I interviewed for a great short-term teaching job the other day. I’m torn between OMG IT’S SO INTERESTING!!! I COULD LEARN SO MUCH THERE!!! and a more responsible worry that I need to stop grabbing interesting gigs and start planning steps to grow a proper career. I’m not going to be thirtysomething forever, you know, someday I’ll have to grow up.
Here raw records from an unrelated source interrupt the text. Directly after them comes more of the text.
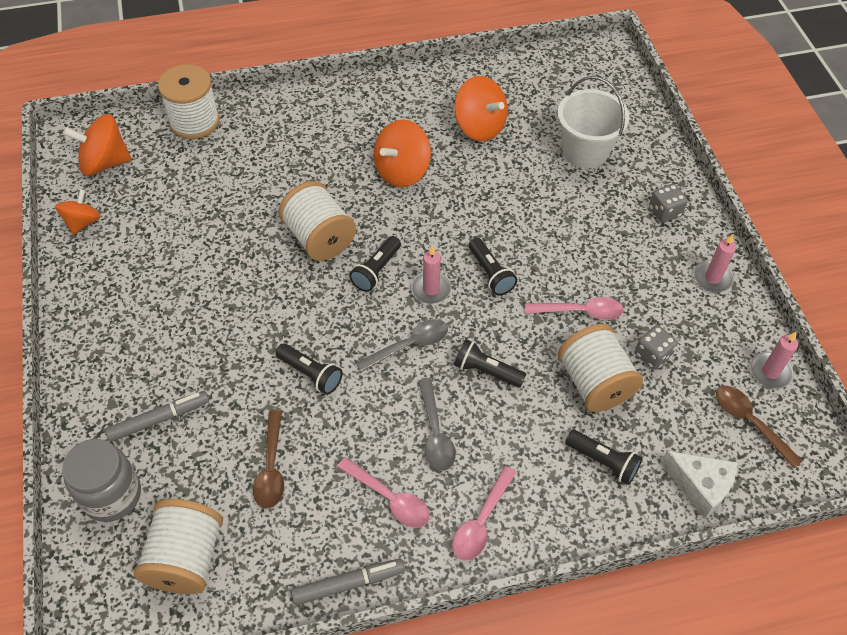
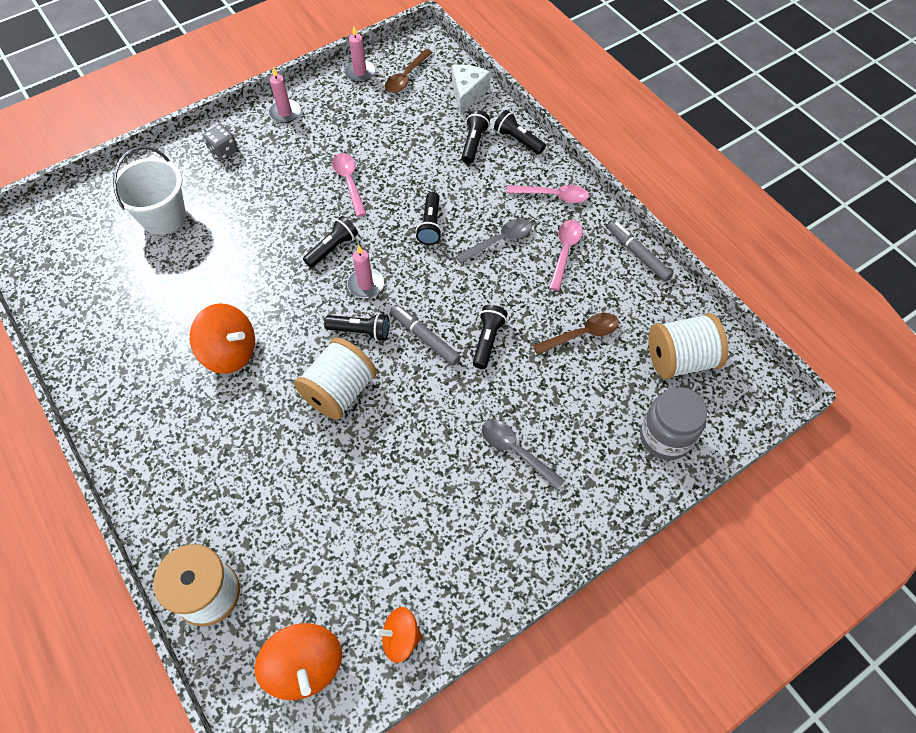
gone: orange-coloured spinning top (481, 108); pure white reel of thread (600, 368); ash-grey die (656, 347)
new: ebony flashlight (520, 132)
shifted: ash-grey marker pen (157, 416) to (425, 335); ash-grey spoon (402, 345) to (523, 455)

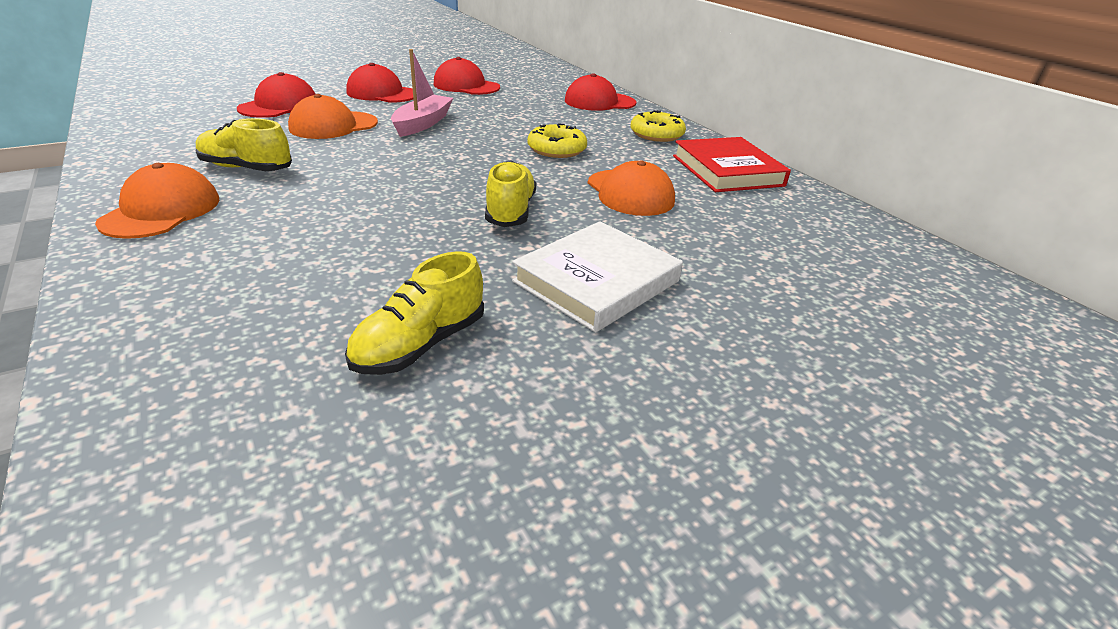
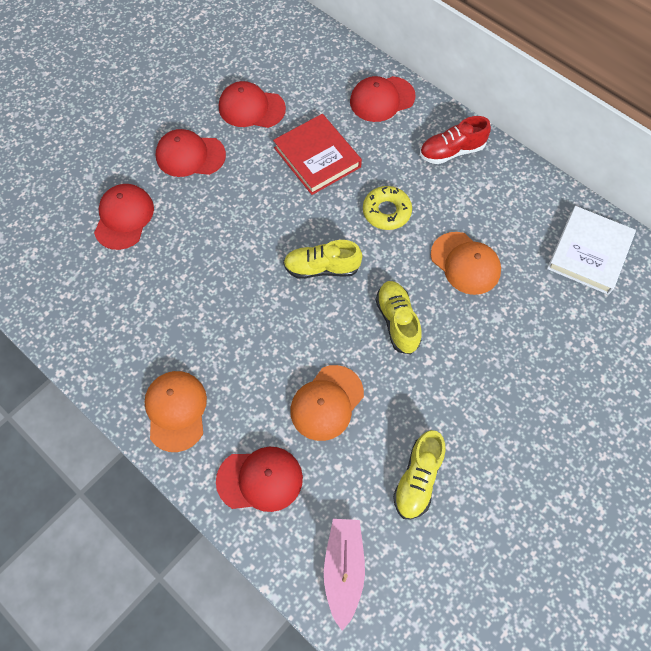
new: crimson baseball cap (259, 479)
shifted: crimson hardback (732, 164) to (317, 154); bright yellow lace-up shoe (244, 144) to (322, 259); orange-coloured baseball cap (333, 116) to (327, 403); rose-pink toy boat (422, 93) to (344, 575); pure white hardback (597, 276) to (591, 250)
swapped: bright yellow doughnut (658, 126) to crimson lace-up shoe (455, 140)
Now, I love teaching and teenagers, but there’s something about teaching interviews that always irks me. I’m always asked a hypothetical scenario. What would you do if a student is aggressive, openly defiant, swinging from the fluorescent lights doing a Tarzan yell? (Note: one of these may be a slight exaggeration to express how far-fetched these are) Even though this happens every time, I never know how to answer these scenarios because there are so many stages before this happens. There are so many ways with teenagers to read moods and understand and ask the right questions and gently let teenage students tell you that they’re feeling like they want to swing from the lights doing a Tarzan yell, that it seems almost ridiculous to ignore it and let it fester until the problem’s wildly out of control.
Ask me what I’d do when 30 students giggle whenever they hear English spoken. Ask me what I’d do when my class of 5 6-year-olds becomes a class of 20 15-year-olds. Ask me what I’d do when the room stares at me in confusion over my fullspeed English. Ask me what I’d do when no girl students feel comfortable raising their hands if a boy has his hand up. Ask me what I’d do when a student cries in class. Because these, my friends, are what I can handle.